I have highlighted a few names below the chart that I will personally be considering as stocking stuffers for the holiday season.

Tom Carroll
Carroll has a bit of a cult following in fantasy circles though despite his promising underlying numbers he hasn't really been able to produce much by way of concrete returns. Here though we're interested not just in his assist potential but also Swansea's reasonable clean sheet record and his solid share of BPS which suggest bonus points could flow his way, especially given Swansea's lack of established stars. However, the model doesn't really like Swansea's defense going forward and their opponents in January - TOT, @NEW, LIV, ARS - make me nervous. Still, he's played every game and doesn't look likely to lose his place to the ineffective Sanches and so for 4.5m Carroll remains a reasonable bench option.

Nemanja Matic
Matic was one of the players I had in mind when considering this strategy and the data supports this thought process to a degree. What you're buying here is a very high chance of a clean sheet to accompany an almost guaranteed appearance, though bonus points are always going to be hard to come by with several other good players in this United side. I would prefer Matic at 4.5m as you are really not getting a great deal of offensive threat here but the fixtures from mid-December to mid-January are so good that one could easily see him racking up five clean sheets in eight games, which is just as good as a goal but spread evenly over the fixture list.

N'Golo Kante
Kante was the other player I had in mind when I started this and he too looks like a decent fit here. Chelsea's defense isn't quite as good as United's to date, although the model likes them slightly more in the coming weeks. Kante also provides a fairly significant increase in attacking potential, though again doesn't offer much by way of bonus point potential with other players like Morata and Azpilicueta attracting the lion's share to date. Given his increased attacking threat and Chelsea's incredibly favourable run of fixtures in December and January, Kante is my number one pick here, even at a slight premium to some of the other bargain basement picks.

Tom Cleverley
Richarlison has rightly won the plaudits in this Watford midfield and Doucoure has received serious backing having notched 4 goals to date already, but I actually quite like the unheralded Cleverley as a bench option here. The former United man actually has a slightly higher xG than Doucoure (though neither offers much to get overly excited about with Doucoure's 4 goals from 5 SoT incredibly unsustainable) though it's once again his ability to chip in across the categories we're interested in. Watford's defense projects reasonable well despite being leaky of late and another healthy of fixtures over the holidays look promising.
I'm still not entirely convinced by this strategy, with the other alternative being to grab 13 or 14 affordable players to build a balanced squad where your bench options can offer more than just scraps. With Aguero's potential injury I was considering this alternative strategy but I can't see not owning the Argentine, Kane and Salah when healthy which pretty much rules out a totally balanced side. Thus I will try and spend the next couple of weeks strengthening my awful bench for the inevitable rash of rotation frustration coming our way.

Tuesday, November 7, 2017

On Guardiola's rotation

There seems to be a growing chorus that Man City players are becoming harder and harder to own due to constant rotation from Pep Guardiola. There are two key pieces of information that are useful to assess how damaging rotation can be to a player:
  • The predictability of when the rotation happens (before of after Champions League games, away from home etc),
  • If not selected for the first team, how often do they come on as a sub. If you have a decent bench then - while frustrating - you can deal with players not playing at all. However, if they consistently come off the bench for only 15 minutes or so then you are lowering your odds at success.

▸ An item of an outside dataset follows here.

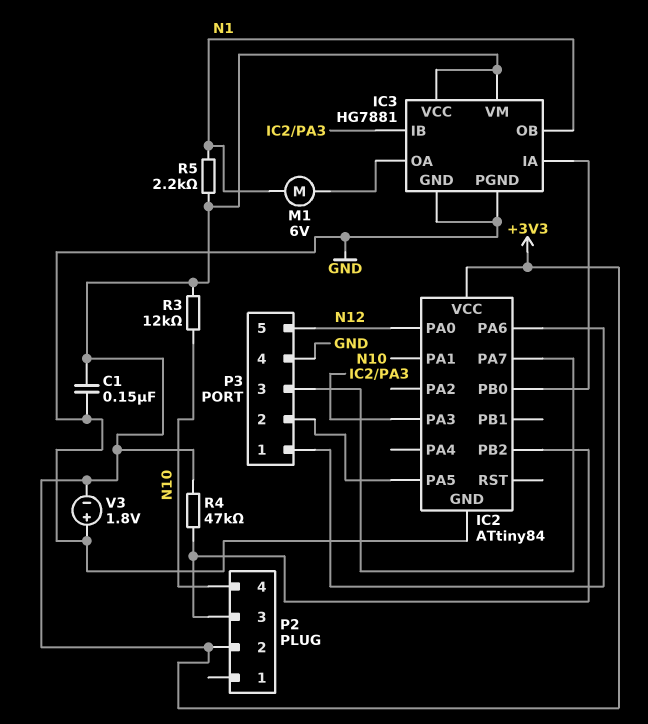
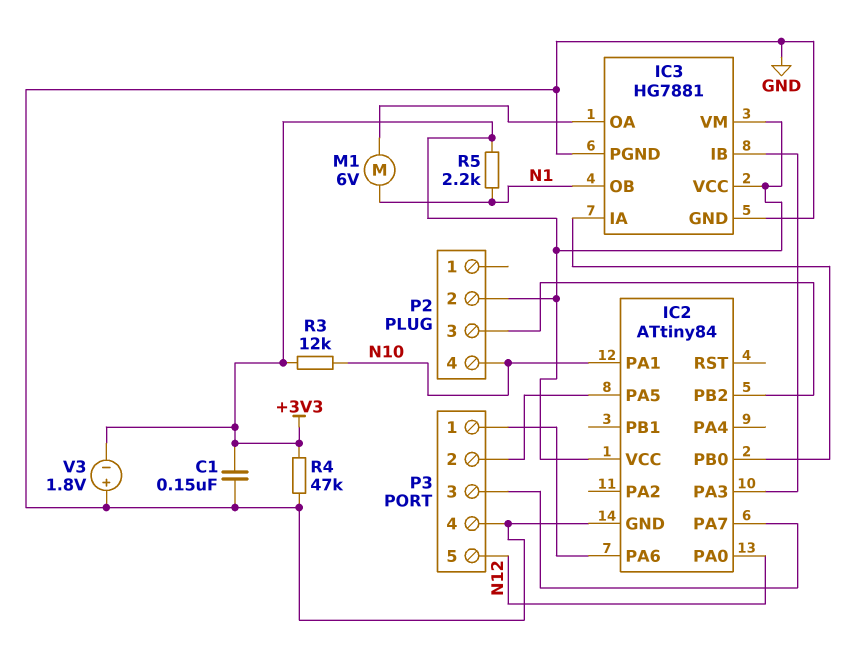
R4: 47k (+3V3, IC2/PB2) -> 47k (+3V3, GND)

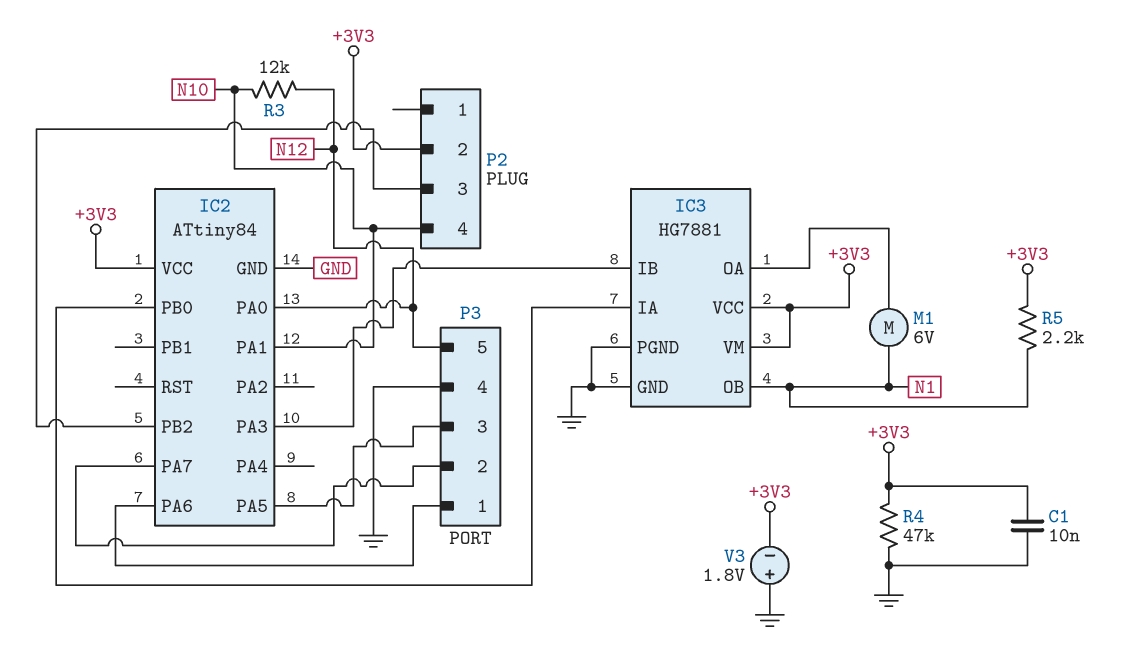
C1: 150nF (+3V3, GND) -> 10nF (+3V3, GND)
P3 pin 2: IC2/PA5 -> IC2/PA7
P3 pin 3: IC2/PA7 -> IC2/PA5
R3: 12k (+3V3, N10) -> 12k (N10, N12)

Predicting team sheets is not really my forte (nor a particular interest) so we're going to focus on the second point here:

We can see four of the City options have spent time on the bench this season while De Bruyne and Silva have been ever present to date. The calculation for this pair is slightly different as you're getting increased certainty but with lower upside (their 5.8 and 5.5 points per appearance trail their teammates). De Bruyne also comes at a fairly significant premium which personally excludes him from consideration for my own team which I am looking to spread the wealth more evenly, but I can see the appeal of the Belgium's overall package.

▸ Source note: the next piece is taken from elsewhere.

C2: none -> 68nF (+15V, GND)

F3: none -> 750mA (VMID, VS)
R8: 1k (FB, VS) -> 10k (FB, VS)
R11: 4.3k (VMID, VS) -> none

Let's look at the other two midfielders first: Sane and Sterling. Each has spent some time on the bench, though Sane is coming off 6 straight starts and has clearly won the confidence of Guardiola despite his young age. The first point to note is how incredible this pair have been to date. For simplicity's sake I am going to continue to use points per game (PPG) numbers here (where as I would usually prefer underlying stats) but I do so with the confidence that their success has been anything but a fluke.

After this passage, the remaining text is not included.